Otoliths are mineral structures found in the inner ear of vertebrates. In teleost* fish, they continuously form throughout the animal's life, preserving a chronological record of the chemical and biological signatures of events and living conditions over its growth. A valuable indicator of teleost fish lifestyle and environmental variations, otoliths can be challenging to study due to e.g. their small size. Utilizing the NANOSCOPIUM beamline at SOLEIL, nanoscale resolution analysis methods sensitive to the chemical elements constituting the biomineral have allowed the deduction of the environment (river-ocean) and age of pipefish (Teleostei, Syngnathidae) by studying their otoliths at the sub-micrometer scale.
Otoliths, or "ear stones" in Greek, are calcareous concretions in the inner ear of vertebrates (Fig. 1), contributing to stato-acoustic functions (hearing and balance) in the organism. In teleost fish, otoliths serve as valuable biogeochemical information sources, akin to a biological 'black box' due to their continuous growth without resorption, providing a sequential life history of these organisms.
Figure 1: Microtomography CT-scan of a specimen of teleost fish Microphis brachyurus. Focus on the positioning of otoliths (astericus, sagitta, and lapillus, each in pairs) within the inner ear, represented in color on the cross-section reconstruction of the posterior skull (© P-Y. Ganier).
The growth occurs through alternating mineral-rich and organic-rich layers, known as increments. Like tree rings indicating an organism's age, otolith increments allow for age estimations and the duration of significant events. Moreover, during growth, otoliths incorporate chemical elements from the surrounding environment. Microchemical analysis of otolith composition reveals growth dynamics and environmental history, enabling the reconstruction of individuals' migratory and environmental history.
Challenges include detection limits for otolith components, especially trace elements (quantities on the order of parts per million, or ppm), and the resolution of analysis tools, particularly for very small otoliths.
X-ray nanofluorescence spectroscopy (nanoXRF) at the synchrotron can be used to map different elements of interest for otolith biogeochemical microanalysis at the nanoscale. A research program led by the 'Biodiversity Plasticity Adaptation and Conservation' team (UMR BOREA) at the National Museum of Natural History in collaboration with the SOLEIL NANOSCOPIUM beamline achieved the global elemental mapping of otoliths for two species of freshwater pipefish, Microphis brachyurus and Microphis nicoleae (Fig. 2). The spatial resolution was 500 nm for the range of chemical elements detectable by the beamline, from atomic number 13 (Aluminum) to 38 (Strontium).

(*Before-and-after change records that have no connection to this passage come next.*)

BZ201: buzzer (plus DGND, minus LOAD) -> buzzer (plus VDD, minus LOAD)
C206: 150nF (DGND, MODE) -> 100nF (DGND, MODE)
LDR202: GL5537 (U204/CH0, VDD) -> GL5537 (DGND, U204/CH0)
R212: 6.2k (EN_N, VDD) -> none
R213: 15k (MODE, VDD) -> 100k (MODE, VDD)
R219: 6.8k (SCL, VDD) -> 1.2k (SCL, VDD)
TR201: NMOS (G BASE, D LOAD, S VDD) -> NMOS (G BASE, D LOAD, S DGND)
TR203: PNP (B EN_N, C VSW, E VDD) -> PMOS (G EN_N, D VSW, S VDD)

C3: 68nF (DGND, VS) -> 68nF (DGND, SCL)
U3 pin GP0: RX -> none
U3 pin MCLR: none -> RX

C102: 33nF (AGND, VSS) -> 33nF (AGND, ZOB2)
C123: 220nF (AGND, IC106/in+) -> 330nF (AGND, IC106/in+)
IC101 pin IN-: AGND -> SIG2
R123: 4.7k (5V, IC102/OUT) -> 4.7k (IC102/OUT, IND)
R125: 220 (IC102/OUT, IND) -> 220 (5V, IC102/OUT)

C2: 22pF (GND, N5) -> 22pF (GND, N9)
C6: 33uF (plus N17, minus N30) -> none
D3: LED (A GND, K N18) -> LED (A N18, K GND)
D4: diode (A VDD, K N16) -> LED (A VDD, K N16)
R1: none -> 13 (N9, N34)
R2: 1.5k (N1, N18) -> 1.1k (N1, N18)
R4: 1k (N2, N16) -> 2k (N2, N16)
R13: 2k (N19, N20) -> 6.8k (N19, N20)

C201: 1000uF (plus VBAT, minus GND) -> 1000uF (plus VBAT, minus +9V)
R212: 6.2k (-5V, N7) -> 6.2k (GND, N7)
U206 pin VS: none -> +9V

Figure 2: In the two studied species of freshwater pipefish, XRF mapping of Strontium, Sr, reveals a concentric distribution around the primordial zone of the otolith (mid-section of a sagitta otolith – in purple in Figure 1). Quantification of Sr by zone indicates an alternating concentration pattern, providing evidence of a migratory transition between freshwater and the ocean.
Zonal distribution study of strontium, a chemical element significantly more abundant in marine environments than freshwater, highlighted the signature of an environmental migratory transition. Both studied freshwater pipefish species exhibit a diadromous life cycle (two reverse phases of river-ocean transition). Variation in the distribution of certain trace elements in the otolith (Al, Cu, Fe) may reflect differences in population dispersion routes.
The analysis of the spatial distribution of sulfur has enabled the correlation of its abundance variation with the increment lines on the otolith, thereby providing the opportunity to model a chemical counting of growth rings (Fig. 3). Widely employed in population ecology studies, age estimations were previously conducted through visual counting of growth marks on the otolith, a method limited by the intrinsic visibility of the sample (especially those of reduced size) and the experience of the observer. This innovative sulfur microchemistry counting method, contingent on the need for a high spatial performance detection mode, facilitated age reading on the otoliths of the two studied species, which were otherwise inaccessible to this approach.
Figure 3: Scanning Electron Microscopy imaging reveals uneven readability of striations on an otolith section (a). The sulfur profile along a trace positioned using the Sr distribution map (b) enables the reconstruction and counting of the striation sequence without discontinuity (c).
The study focused on two pipefish species inhabiting environments vulnerable to anthropogenic pressures, impacting crucial habitats for their life cycle. In the context of biodiversity erosion, this knowledge represents an essential preliminary step for the preservation and conservation of populations.
*Teleosts are a class of bony fishes characterized by the presence of a developed jaw, paired fins, and thin scales.